How to measure the progress of your transformation project

Here are some suggested building blocks for your dashboard

A common challenge for organisations going through a technology transformation is how to measure progress and the impact of the new capabilities on business outcomes. In other words, how do you make measurement more data-driven rather than relying on anecdotes like, “yeah, we feel things are improving.”

A sensemaking mechanism is vital for leadership teams to understand whether the organisation is improving its software delivery performance. It also works as a catalyst to increase the investment capacity in the transformation program.

This article is intended to provoke thoughts around performance data science and how to nurture a data-driven culture. It’s not a definitive guide or a set of recommendations.

The picture below shows nine business dimensions: speed, stability, predictability, productivity, sustainability, quality, risk, responsiveness, and cost. These dimensions have a few metrics that can be used like building blocks to construct your transformation dashboard.

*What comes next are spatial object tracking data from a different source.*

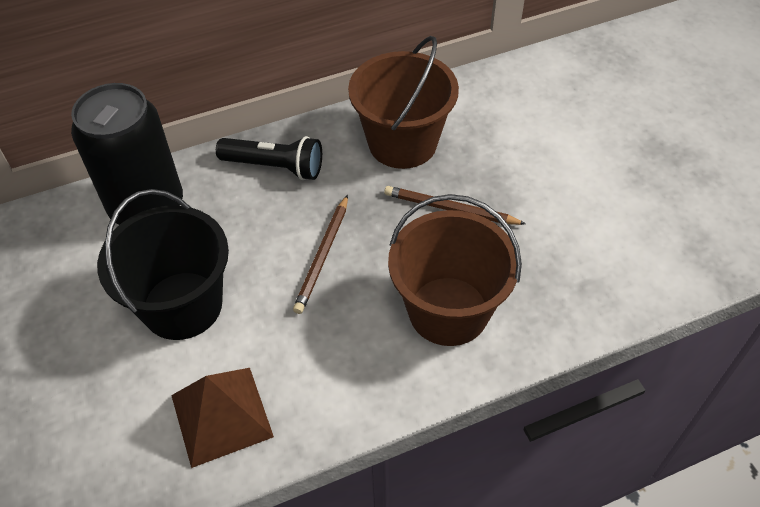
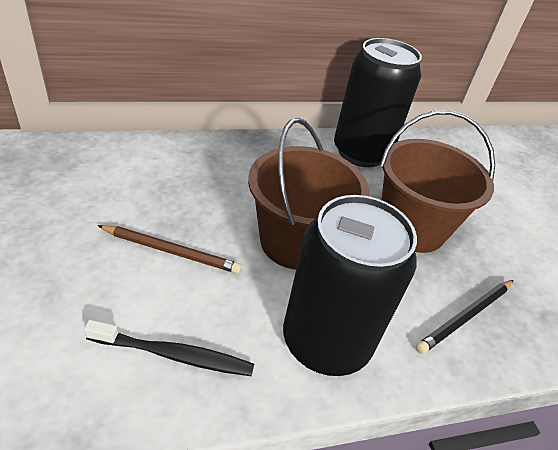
black bucket: 1 -> 0
black can: 1 -> 2
black flashlight: 1 -> 0
black pencil: 0 -> 1
black toothbrush: 0 -> 1
brown pencil: 2 -> 1
brown pyramid: 1 -> 0

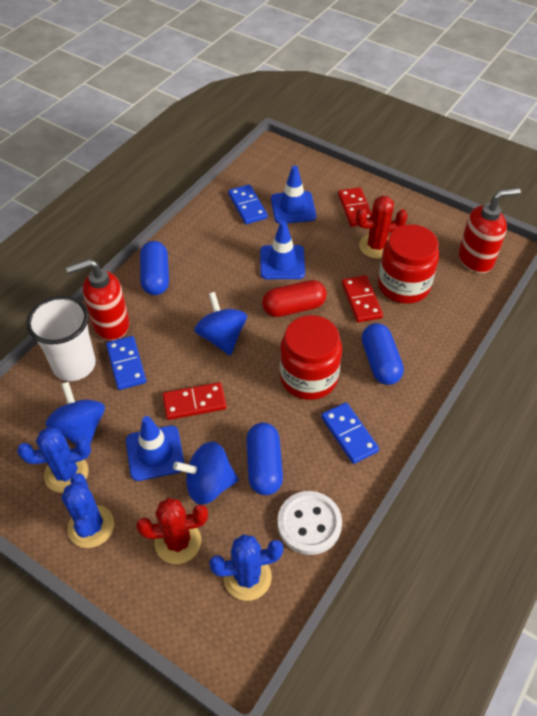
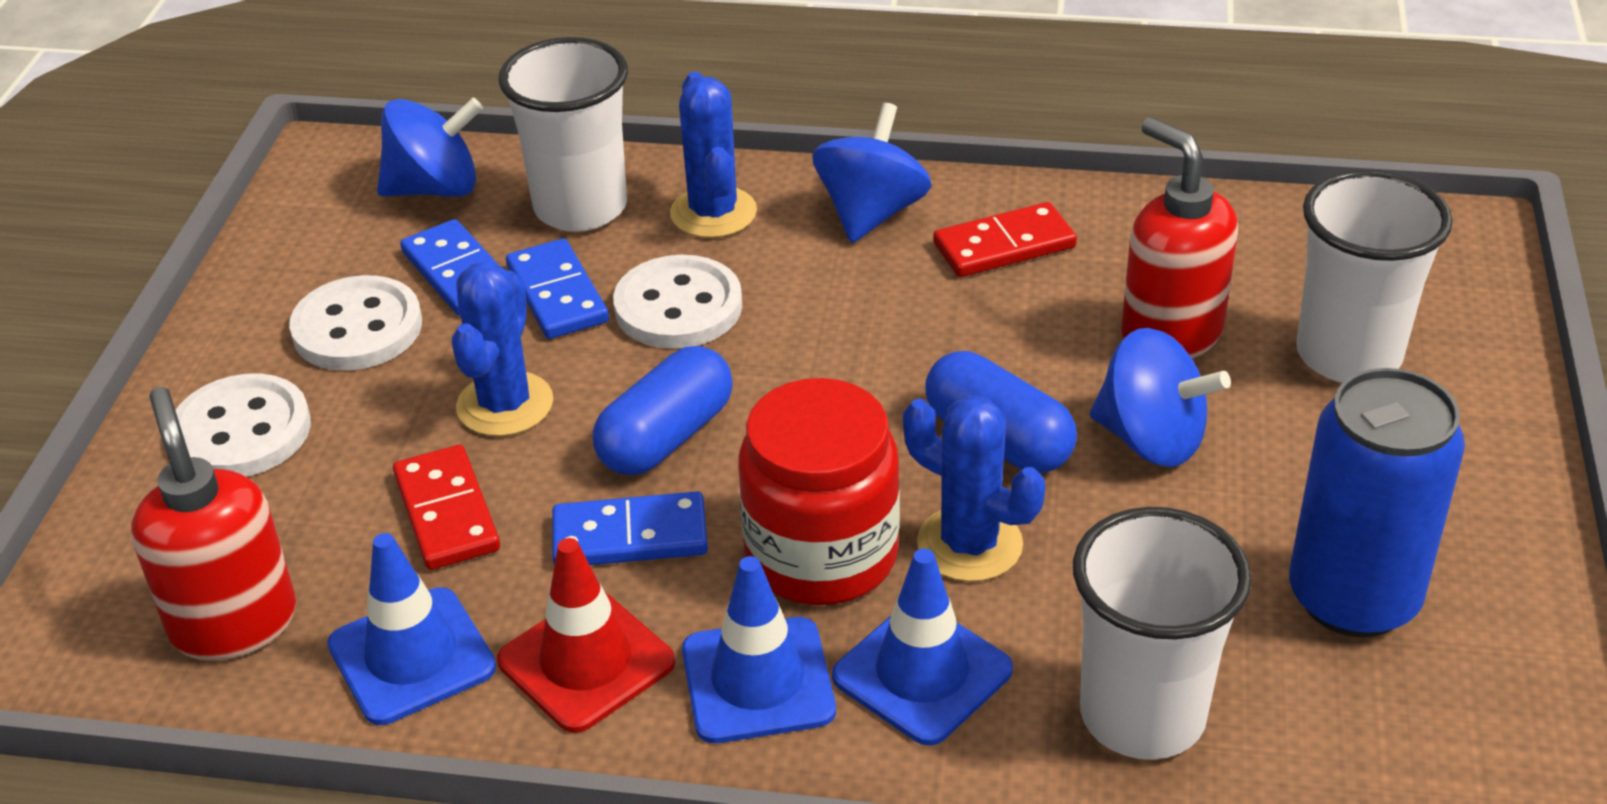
blue can: 0 -> 1
blue capsule: 3 -> 2
red cactus: 2 -> 0
red capsule: 1 -> 0
red domino: 3 -> 2
red jar: 2 -> 1
red traffic cone: 0 -> 1
white button: 1 -> 3
white cup: 1 -> 3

I’m now going to navigate across each of them and provide some actionable insights.

1. Speed

Customer lead time

This is the time between a customer order being accepted and delivered. A customer could be both internal and external and the order, for example, could be your feature or user stories. The lead time shows your ability to complete end-to-end work that matters to your customer. If you can measure only one thing, measure lead time.

Lead time for change

This shows how effective your change management process is, going from code commit to production. High performers do everything needed in less than one hour. That’s 440 times faster than their low performing peers. A cumbersome process to release changes (e.g. CAB meetings, later integration and manual testing) increases the cost of transaction, consequently increasing batch size, killing business responsiveness. This is lean product development 101.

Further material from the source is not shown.